Step 4

Summary

    There exists a wide variety of vectors used in gene therapy and genetic modification.  These extant vectors have particular strengths and weaknesses for various applications.  The current classification of existing vector systems for delivery of nucleic acid rests upon the traditional division between nonviral and viral vectors.  While nonviral vectors such as liposomes are limited in efficiency, viral vectors can provoke hazardous immune reactions.  Often, viral vectors are made incapable of replication by the removal of critical components used in forming functional virus particles.  Nonviral vectors are artificially engineered to gain the ability to deliver DNA.

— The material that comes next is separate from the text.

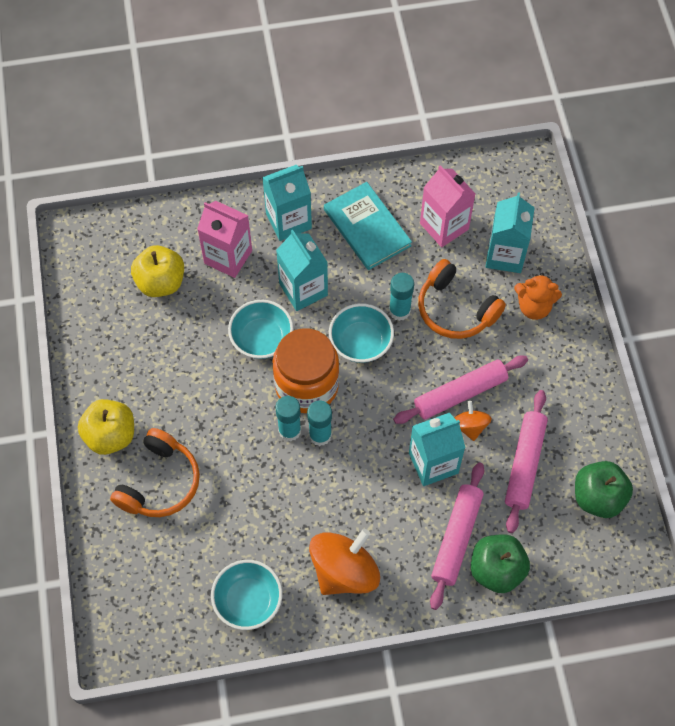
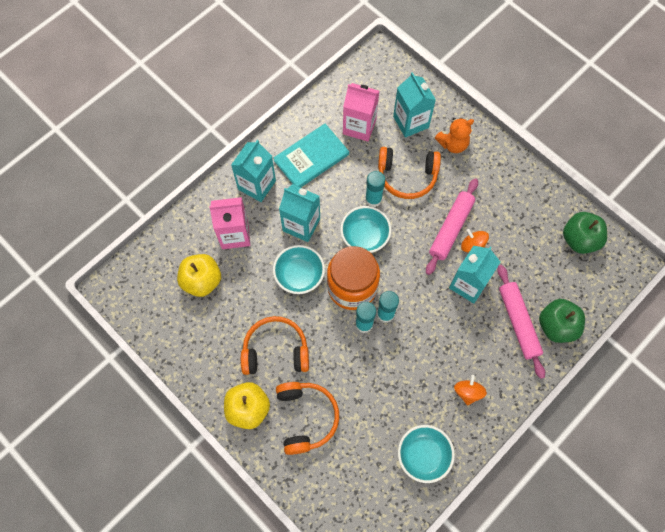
camera: 35 degrees left, 5 degrees up
(180, 398) = (275, 351): none -> orange headphones
(344, 571) = (468, 392): orange spinning top -> orange spinning top, size x0.52
(367, 227) = (311, 157): turquoise book -> turquoise book turned 60 degrees counterclockwise
(524, 464) = (522, 247): pink rolling pin -> none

    Exosomes, defined as 40-100nm membrane vesicles arising from the intralumenal vesicles of multivesicular bodies upon their fusion with the plasma membrane, have been found to contain diverse sets of mRNAs, miRNAs, and proteins as part of their involvement in intercellular communication.  Although a liposome is typically a synthetic phospholipid bilayer vesicle designed for encapsulating nucleic acid, exosomes have been recently categorized as a form of biological liposome.  A model initially described as the Trojan exosome hypothesis regarding the essentially borrowed use of the nonviral exosome pathway by viruses found experimental support in later studies.  Also, recent work has indicated the presence of mtDNA in exosomes released by astrocytes and glioblastoma cells.  These recent developments indicate that exosomes may constitute a new form of vector potentially suitable for genetic modification and gene therapy, given their natural tendency to transfer materials between cells in multicellular systems.

    At present, the movement of RNAs and proteins between cells via exosomes is a phenomenon that has been studied but not yet precisely controlled. Exosomal transfer of RNAs and proteins between cells has been documented in mast cells and neurons, cell types particularly noted for well-developed intercellular communication.  While the possibility of using exosomes to deliver specific DNA or RNA to cells has been raised in the literature, no particular method has yet been articulated for targeting genetic constructs to exosomes or using exosomes in a regulated manner to promote the spread of a genetic construct through a multicellular system.  As another barrier to the development of this system, the human mast cell line HMC-1, which has been used to characterize exosomal transfer, is traditionally cultured in media formulations based off of Iscove's Modified Dulbecco's Medium (IMDM) with added fetal bovine serum.  Ultracentrifugation is sometimes used with the intent of removing exosomes from serum.  Considering that sources of sera and centrifugation equipment and protocols may vary from laboratory to laboratory, creating a precise serum-free media formulation for the culturing of HMC-1 cells would be answering a major question in the field of exosomal research.  A leading extant formulation of serum-free medium, StemPro®-34 SFM Complete Medium, is designed for use in hematopoietic stem cells. Its use has been explored in primary cultures of human mast cells.  As the IMDM/FBS based medium formulation is standard for culturing HMC-1 cells, developing a serum-free media formulation for HMC-1 cells addresses a significant question in research towards developing the exosomal vector.